After Roe was struck down, Democratic Attorney General Josh Kaul asked a Dane County Circuit Court judge to declare the 1849 law applies only to feticide, not consensual abortions. Kaul argued the law conflicted with later, more permissive abortion laws and court decisions, including a 1994 Wisconsin Supreme Court ruling — while Roe was still in effect — that found the law only applied to somebody killing a fetus by assaulting its mother.

Dane County Judge Diane Schlipper reached just such a conclusion last December. The case is now before the high court.

More recently, Dane County Circuit Court Judge Jacob Frost earlier this month tossed out many components of Act 10. While the law has withstood several previous legal challenges, the latest lawsuit — brought by a handful of union groups — argued provisions of the law were unconstitutional because it treats some public safety workers differently from other public employees.

Frost’s decision has been temporarily paused while the state Legislature appeals it. But the high court will have the last word on it.

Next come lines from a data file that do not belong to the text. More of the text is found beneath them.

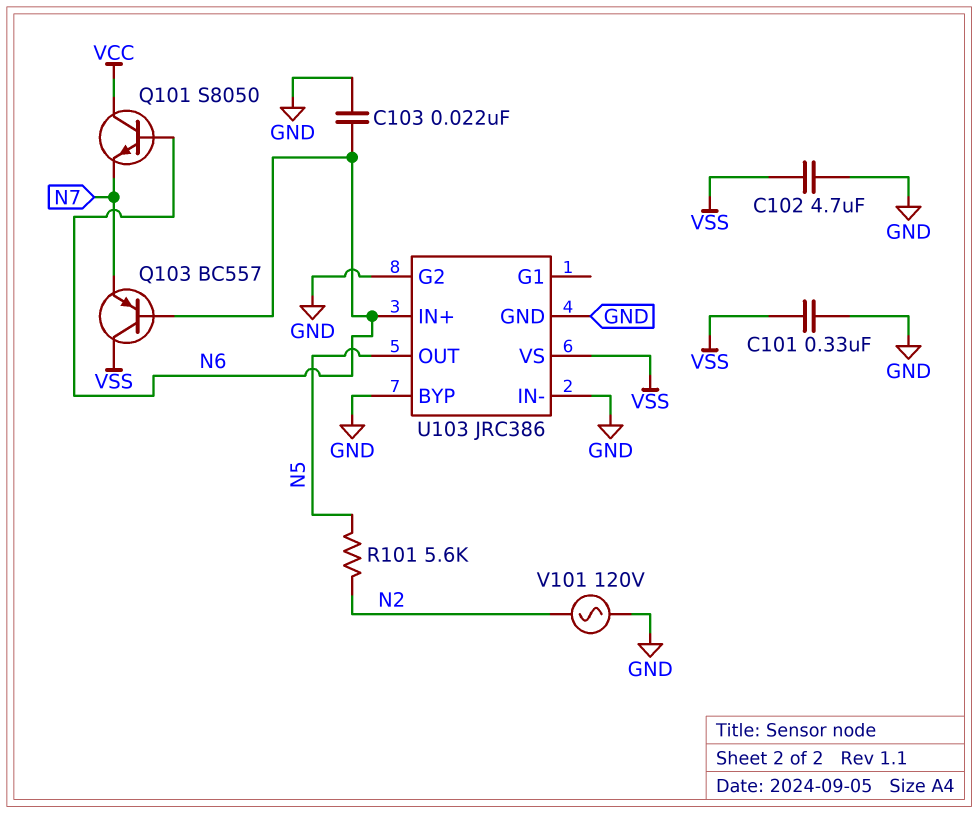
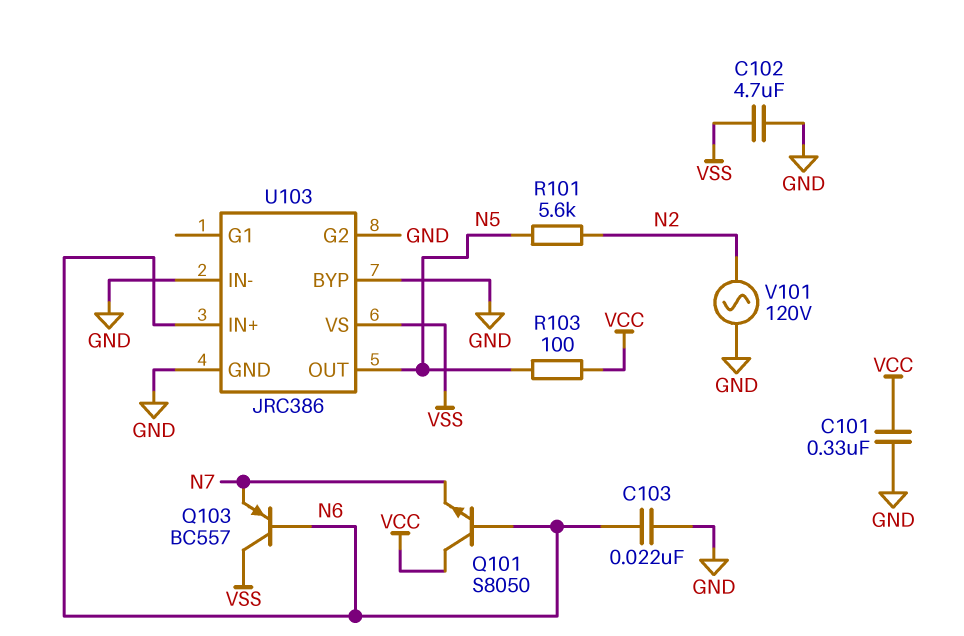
C101: 330nF (GND, VSS) -> 330nF (GND, VCC)
R103: none -> 100 (N5, VCC)

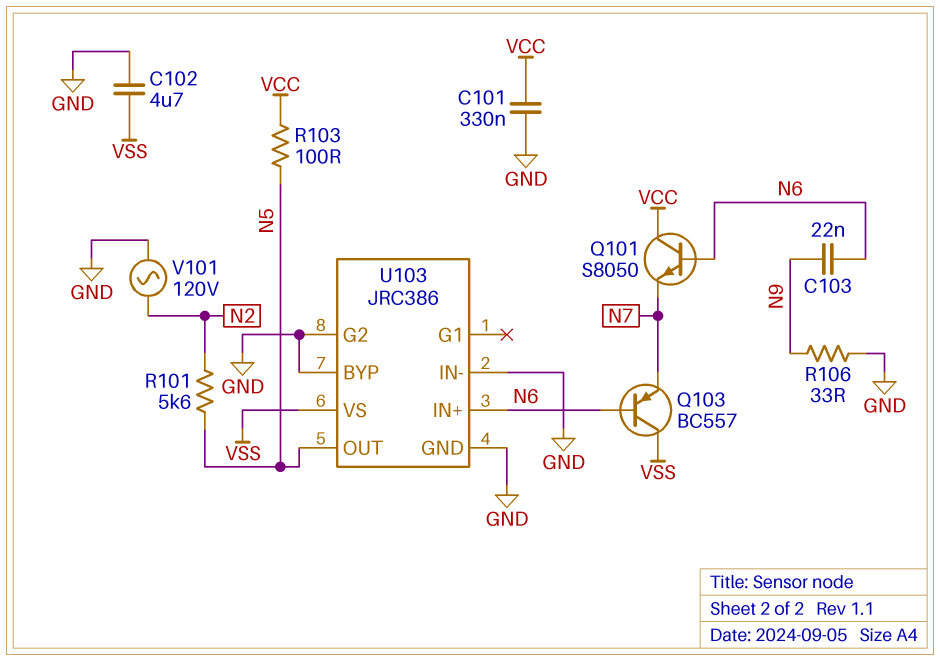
C103: 22nF (GND, N6) -> 22nF (N6, N9)
R106: none -> 33 (GND, N9)

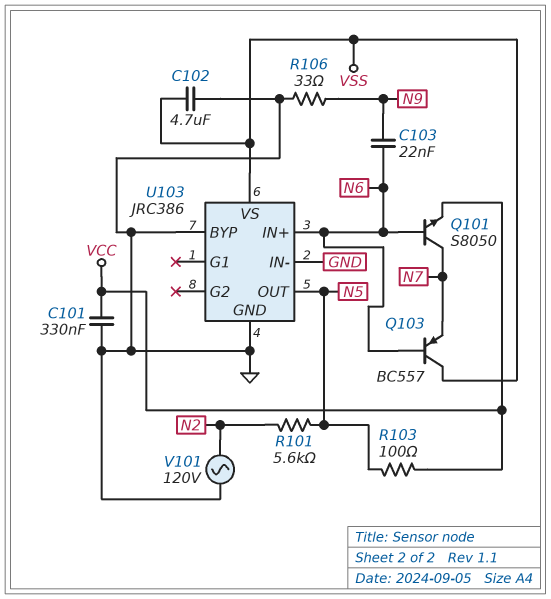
Q101: NPN S8050 (B N6, C VCC, E N7) -> NPN S8050 (B N6, C N7, E VCC)
U103 pin G2: GND -> none

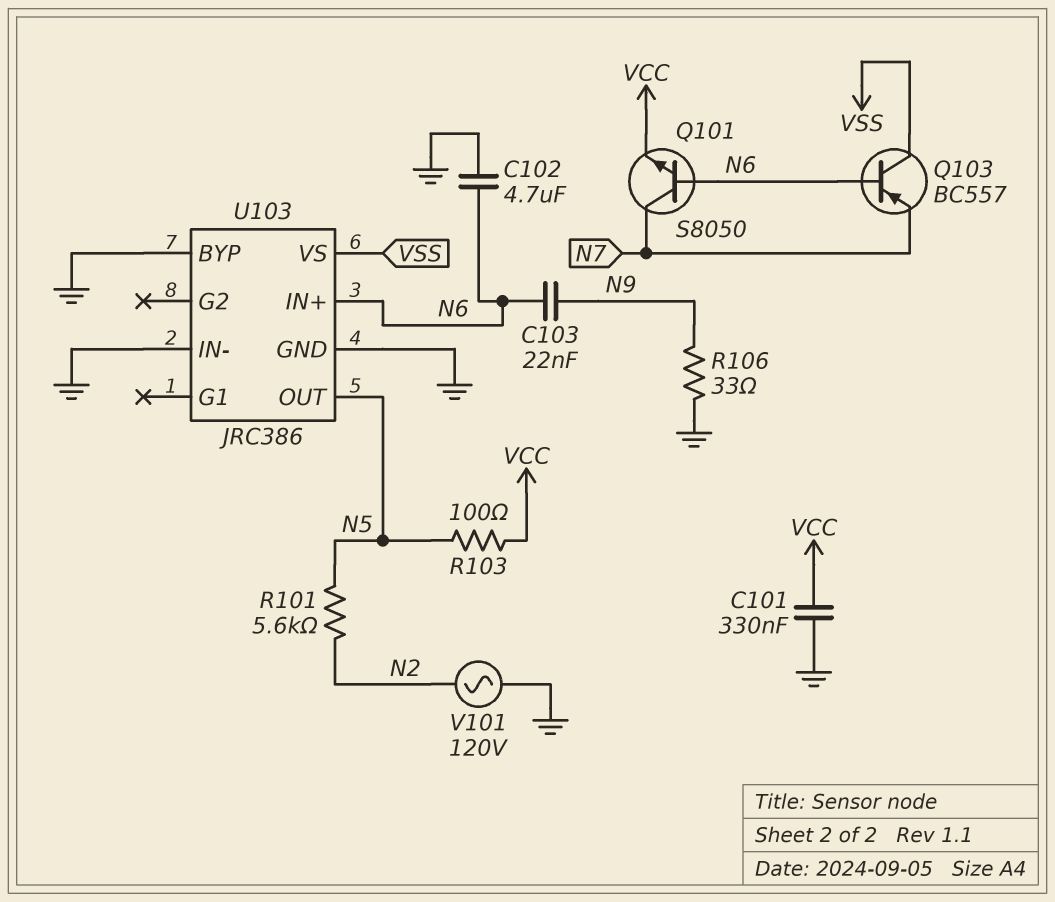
C102: 4.7uF (GND, VSS) -> 4.7uF (GND, N6)

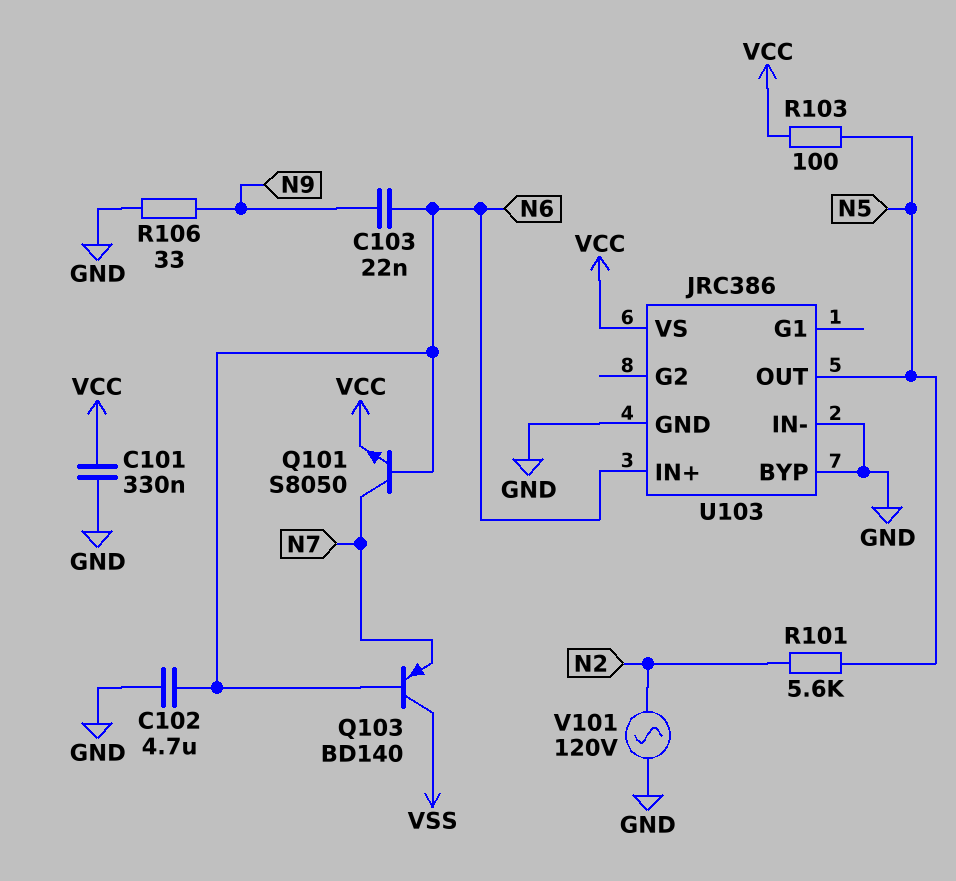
Q103: PNP BC557 (B N6, C VSS, E N7) -> PNP BD140 (B N6, C VSS, E N7)
U103 pin VS: VSS -> VCC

The court is also expected to rule on a Republican-backed lawsuit seeking to unseat Meagan Wolfe, the Wisconsin Elections Commission’s nonpartisan administrator. Wolfe has remained at her post even though her term expired more than a year ago. The lawsuit was filed last September, after the Republican-controlled Senate voted to fire Wolfe, even though the matter was not formally before senators because she hadn’t been reappointed by the six-member Wisconsin Elections Commission.

The Supreme Court will also rule on a GOP-backed lawsuit challenging what attorneys have called an “imaginative veto” Evers issued in July 2023 before signing the state’s current two-year spending plan that locked in K-12 school funding for the next 400 years.

Under the budget Evers signed, schools would be allowed to raise revenue by $325 per student per year until 2425. Given current public school enrollment levels, that’s a more than $260 million increase per year.

Although improbable — no Legislature can bind a future Legislature, and no other state law pretends to commit the state to do anything for centuries — the funding level is current law.

While discussing the lawsuit in October, even the court’s liberal justices called the veto “absurd” and “outrageous.”